Biology Chapter 2: The Chemistry of Life

Atom
The basic unit of matter

Nucleus
The center of the atom, where protons and neutrons are bound together

Electron
Negatively charged part of an atom that orbits the nucleus

Proton
Positively charged part of an atom that is located in the nucleus

Neutron
Neutrally charged part of the atom that is located in the nucleus

Element
A pure substance that consists of entirely one type of atom.

Isotope
Atoms of the same element that differ in the number of neutrons they contain.

Mass Number
The sum of the number of protons and neutrons in nucleus of an atom

Compound
A substance formed by the chemical combination of two or more elements in definite proportions.

Valence electrons
Electrons that are available to form bonds

Ionic bond
Formed when one or more electrons are transferred from one atom to another.

Covalent bond
When electrons are shared between atoms.

Molecule
Smallest unit of most compounds.
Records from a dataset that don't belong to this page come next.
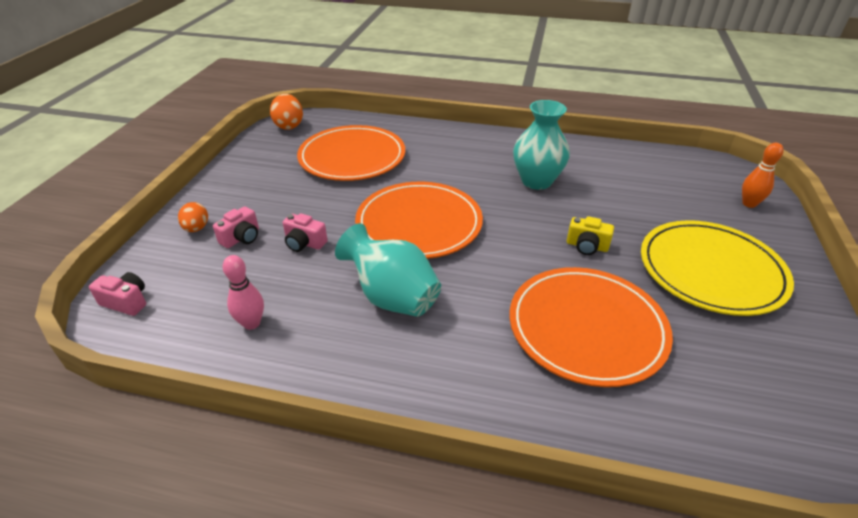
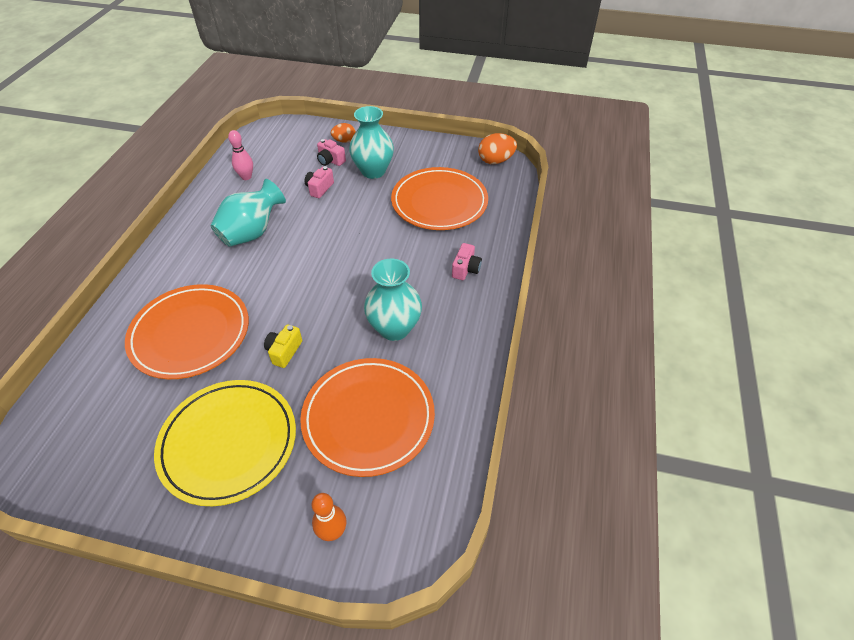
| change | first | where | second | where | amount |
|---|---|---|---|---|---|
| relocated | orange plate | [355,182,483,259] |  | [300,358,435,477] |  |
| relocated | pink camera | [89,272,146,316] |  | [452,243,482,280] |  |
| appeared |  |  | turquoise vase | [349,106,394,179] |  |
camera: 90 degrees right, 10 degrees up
Structure that results when atoms are joined together by covalent bonds.

Van der Walls force
Slight attractions between oppositely charged regions of nearby molecules.

Polarity
When there is an uneven distribution of electrons between the atoms in a molecule

Hydrogen bonds
The attraction between the hydrogen atom on one water molecule and the oxygen atom on another. Weaker than ionic or covalent bonds, but is responsible for cohesion

Cohesion
Attraction between molecules of same substance

Adhesion
Attraction between molecules in different substances

Mixture
A material composed of two or more elements or compounds that are physically mixed together but not chemically combined

Solution
When all the components are evenly distributed throughout the solution

Solute
The substance that is dissolved

Solvent
The substance in which the solute dissolves

Suspension
Non-dissolved material in a liquid

pH scale
Scale that indicates the concentration of H+ ions in solution. Lower is acidic, higher is basic

Buffers
Weak acids or bases that can react with strong acids or bases to prevent sharp, sudden changes in pH.

Macromolecule
Large molecules that are made up of many other smaller molecules

Monomers
Single unit of polymer

Polymer
Made up of monomers

Carbohydrate
Made of Carbon, Hydrogen, and Oxygen atoms in a ratio of 1:2:1. Used for main source of energy and plants and some animals also use carbohydrates for structural purposes. Monomer-monosaccharaides. Polymer-polysaccharides.

Lipids
Made of Carbon and Hydrogen atoms. Used to store energy, make up membranes, and waterproof coverings. Formed from Glycerol molecule combines with compounds called fatty acids. If no double bonds—saturated (butter), if one double bond—unsaturated (olive oil), if multiple double bonds—polyunsaturated (Cooking oils). Monomer—Glycerol and fatty acids

Nucleic acid
Contains hydrogen, oxygen, nitrogen, carbon, and phosphorus. They store and transmit hereditary/genetic information. Two kinds—RNA and DNA. Monomer—nucleotides. Consists of a 5-carbon sugar, a phosphate group, and a nitrogenous base.

Protein
Contain Nitrogen, Carbon, Hydrogen, and Oxygen. They control rate of reaction, regulate cell processes, form bones and muscles, or help fight disease. Monomer—amino acids

Chemical reaction
A process that changes one set of chemicals into another set of chemicals

Reactant
Elements or compounds that enter a chemical reaction

Product
Elements or compounds produced by a chemical reaction

Activation energy
The energy that is needed to get a reaction started

Catalyst
A substance that speeds up the rate of a chemical reaction

Enzyme
Proteins that act as biological catalysts

Enzyme-substrate complex
The site where reactants can be brought together to react. Site reduces energy needed for reaction.